I don't think it would be wise to temp ck with how short of a visit and it being the first since the BD.
Ok, here's a better goal. Don't travel back with regrets or bad feelings toward her. That's what happened the last trip.
OK, not a BD, but I feel like a grenade was just hurled at me.
The following PM I got from W on FB:
I need the following from you. Melatonin 2 bottles Coffee S wants some jelly beans the real stuff D needs Adidas or Nike sneakers in size 6 ---////-------- From the house: The Tupperware for lunch meat The polish pottery The silverware I bought in Germany, in a suitcase. I can give you some instead. My panini grill or if you can buy me one here
First of all, I don't know why she didn't call me. We haven't been strangers to using the phone. I have no problem with the first half of the request, it's the second half that I do.
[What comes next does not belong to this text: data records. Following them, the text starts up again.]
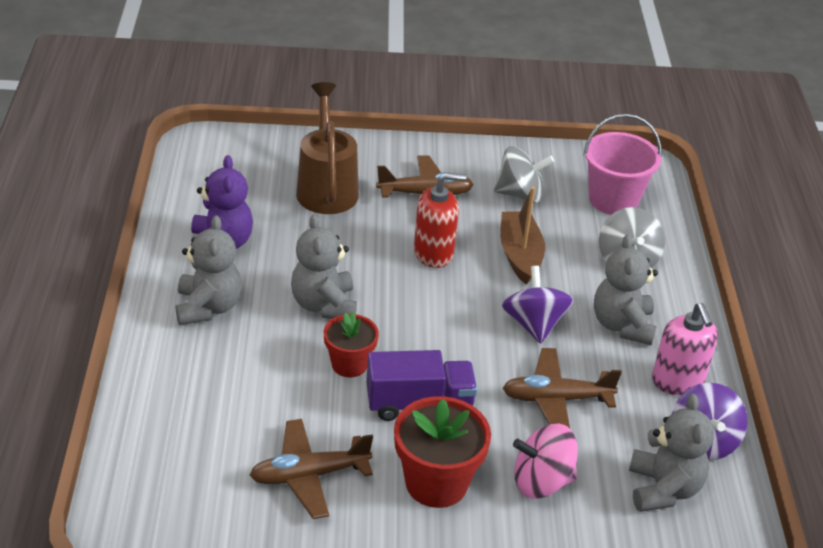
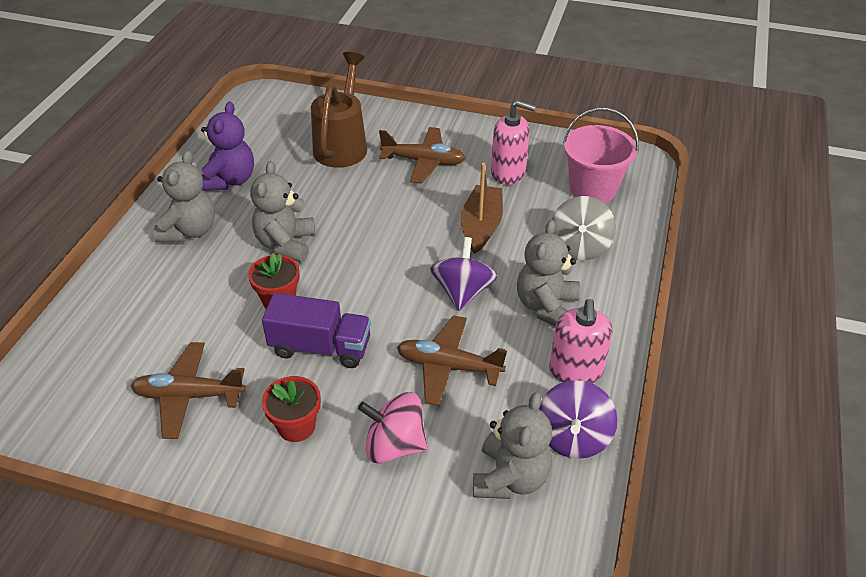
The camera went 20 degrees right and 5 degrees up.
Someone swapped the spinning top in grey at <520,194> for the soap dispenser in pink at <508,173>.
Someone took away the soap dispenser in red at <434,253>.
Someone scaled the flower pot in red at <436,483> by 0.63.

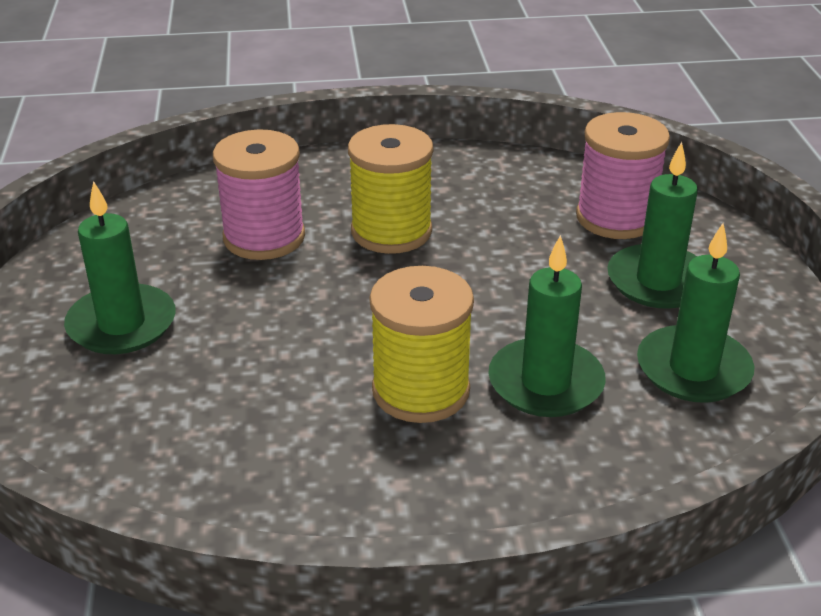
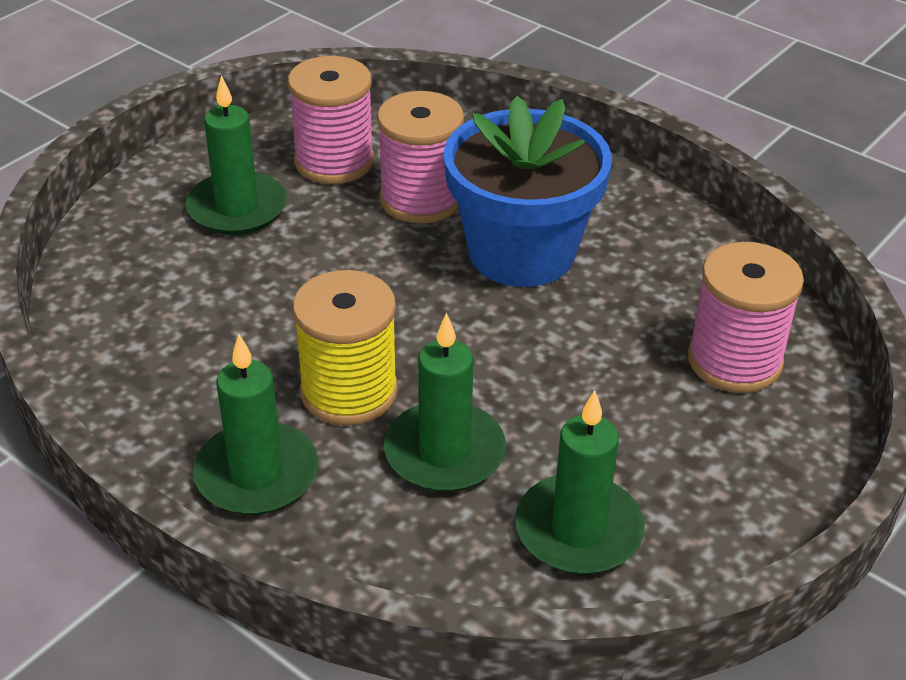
The camera went 45 degrees right and 5 degrees up.
Someone swapped the spool in yellow at <391,231> for the flower pot in blue at <521,253>.
Someone carried the candle in green from <658,281> to <256,474>.
Someone put down the spool in pink at <334,161>.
That is a lot of weight and I would definitely be either paying overweight baggage charges or I'd be limited for what military space-a flight I could take if I have too much luggage.
My plan was to fly space-a, travel light and only bring what was necessary. I have two small gifts for the kids I'm bringing. I was going to bring the coffee because W likes it and can't get it in her country.
Second, I don't know how to reply to the second half of the request without saying the wrong things. So for now I'm remaining silent.
If W doesn't call me tonight regarding this "heavy" request, I'll make sure to see IC tomorrow. This really troubles me.
W did call me and asked if I saw the request. I told her that the polish pottery alone weighs 25 lbs. She replied she didn't realize that, but asked if I could bring 4 plates. I told her those are my daily dishes I use. I told her I could bring the silverware. I offered to buy her a new panini grill since I use this one and she was concerned I'd buy something cheap. I told her I'd look for one with the same features. She said you may as well wait until I'm with her so she can pick it out. That kinda hurt.
Well I'll head off to bed and keep reading 5LL. That's all I can do right now.
W called back after about 10 mins and apologized for being so demanding. She said she was in a bad mood (cramps) and the kids are pushing her buttons. She said this isn't about a pissing match of who gets what. It's just about some stuff that she misses and could use. I told her that we could talk about it further tomorrow since she wasn't feeling good. I wished her a good week and she said I'll talk to you tomorrow.